2. The option to purchase 10,000 shares of Osiris Therapeutics, Inc. common stock is immediately exercisable with respect to 7,500 of the underlying shares and the remaining 2,500 options shall become exercisable on March 23, 2016, assuming the Reporting Person continues to be employed by the Registrant on the vesting date.
3. The option to purchase 10,000 shares of Osiris Therapeutics, Inc. common stock is immediately exercisable with respect to 5,000 of the underlying shares and the remaining 5,000 options shall become vested, 2,500 on February 12, 2016 and 2,500 on February 12, 2017, assuming the Reporting Person continues to be employed by the Registrant on the vesting dates.
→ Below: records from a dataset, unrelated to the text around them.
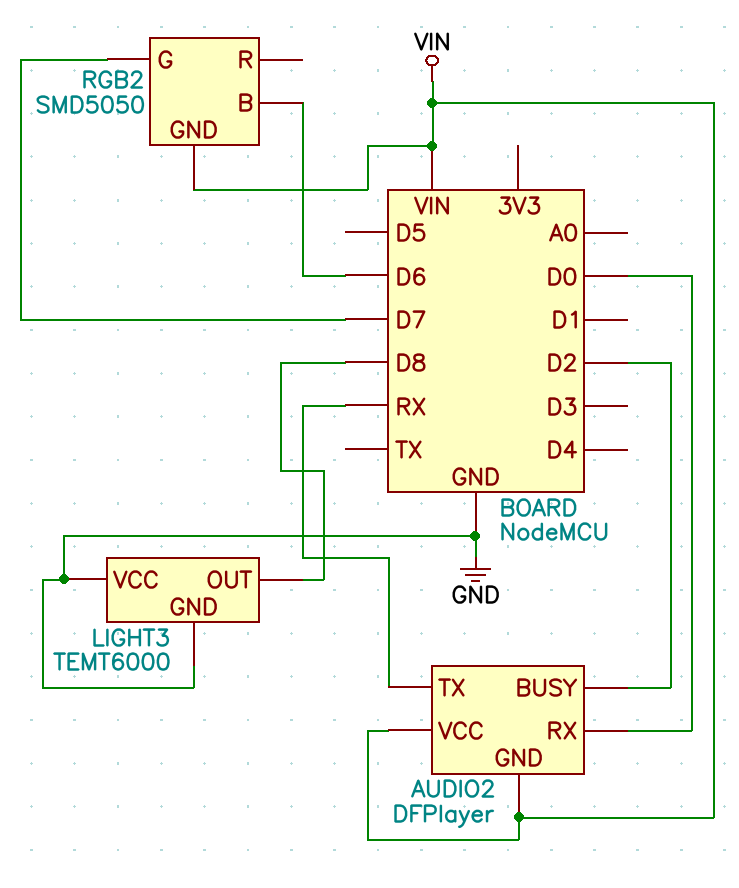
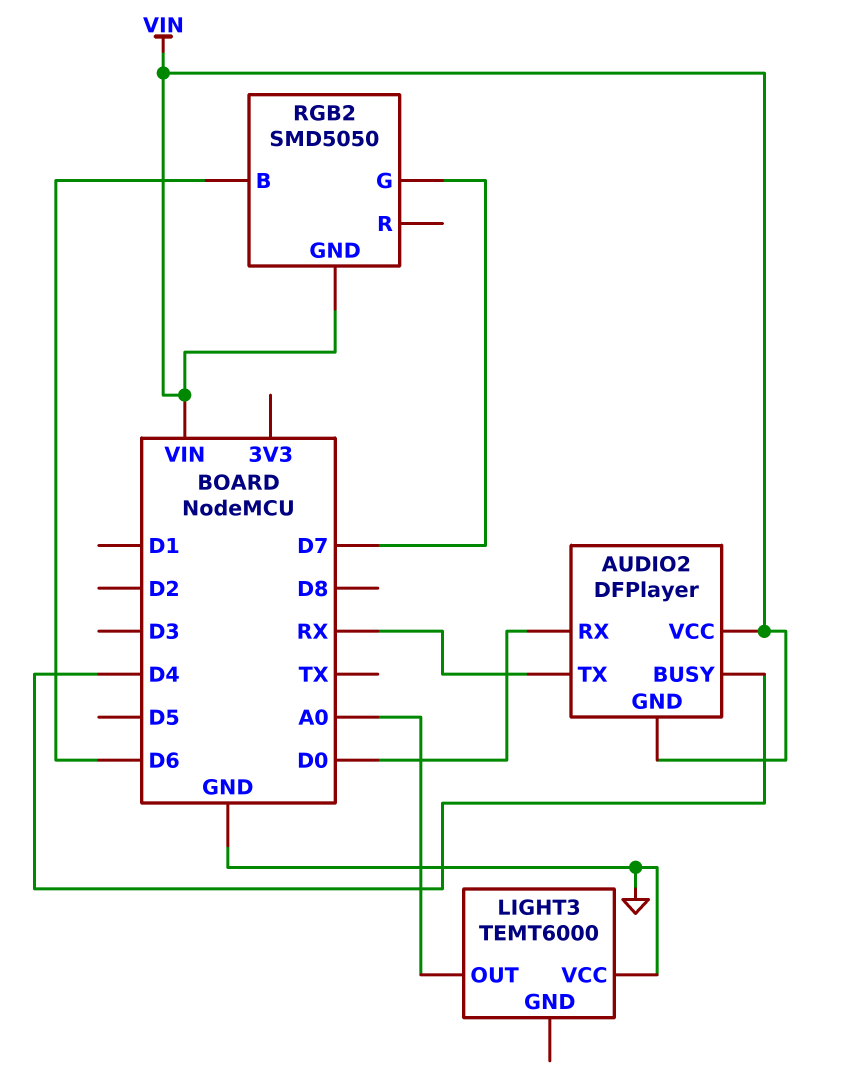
AUDIO2 pin BUSY: D2 -> D4
LIGHT3 pin GND: GND -> none
LIGHT3 pin OUT: D8 -> A0

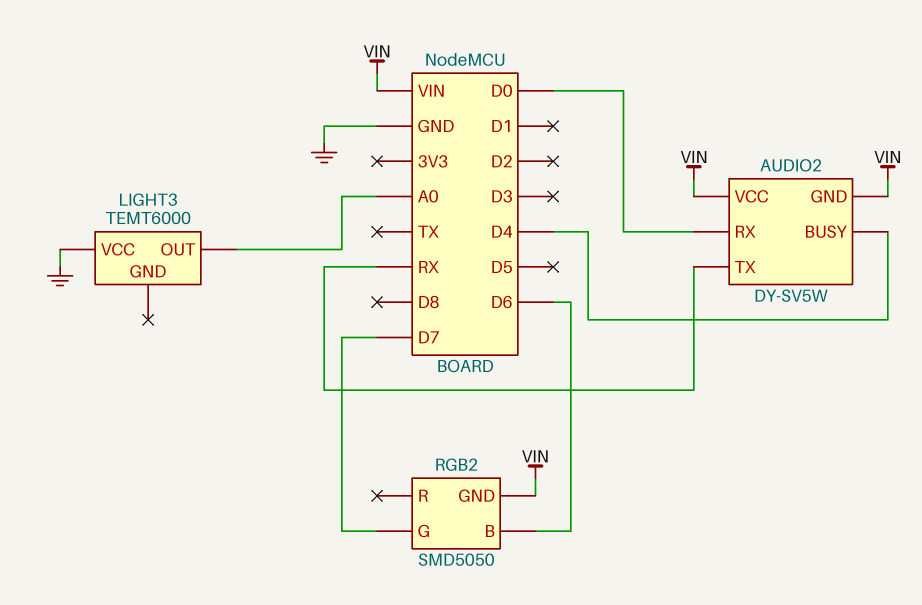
AUDIO2: DFPlayer -> DY-SV5W

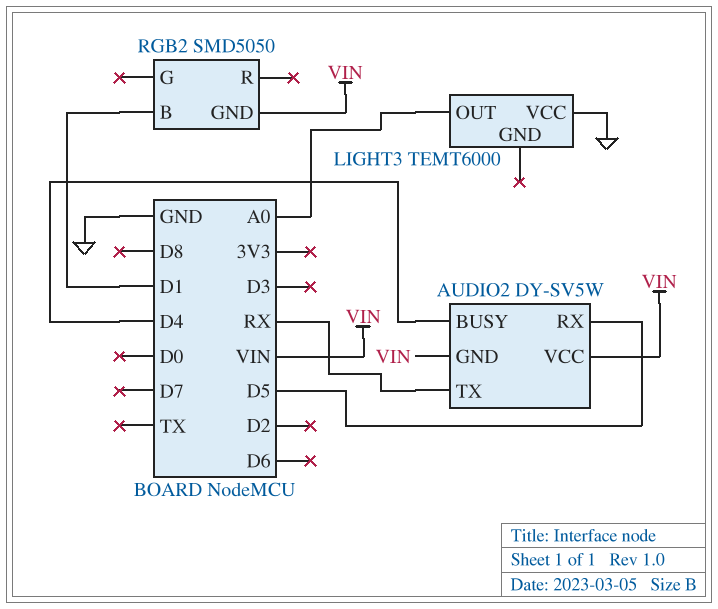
AUDIO2 pin RX: D0 -> D5
RGB2 pin B: D6 -> D1
RGB2 pin G: D7 -> none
4. The option to purchase 20,000 shares of Osiris Therapeutics, Inc. common stock shall become exercisable with respect to the underlying shares as to 25% on each May 6, 2015, 2016, 2017 and 2018, assuming the Reporting Person continues to be employed by the Registrant on the vesting date.
5. The option to purchase 25,000 shares of Osiris Therapeutics, Inc. common stock shall become exercisable with respect to the underlying shares as to 25% on each March 6, 2016, 2017, 2018 and 2019, assuming the Reporting Perosn continues to be employed by the Registrant on the vesting date
Alla Danilkovitch 04/09/2015
** Signature of Reporting Person Date
Reminder: Report on a separate line for each class of securities beneficially owned directly or indirectly.
* If the form is filed by more than one reporting person, see Instruction 5 (b)(v).
** Intentional misstatements or omissions of facts constitute Federal Criminal Violations See 18 U.S.C. 1001 and 15 U.S.C. 78ff(a).
Note: File three copies of this Form, one of which must be manually signed. If space is insufficient, see Instruction 6 for procedure.
Persons who respond to the collection of information contained in this form are not required to respond unless the form displays a currently valid OMB Number.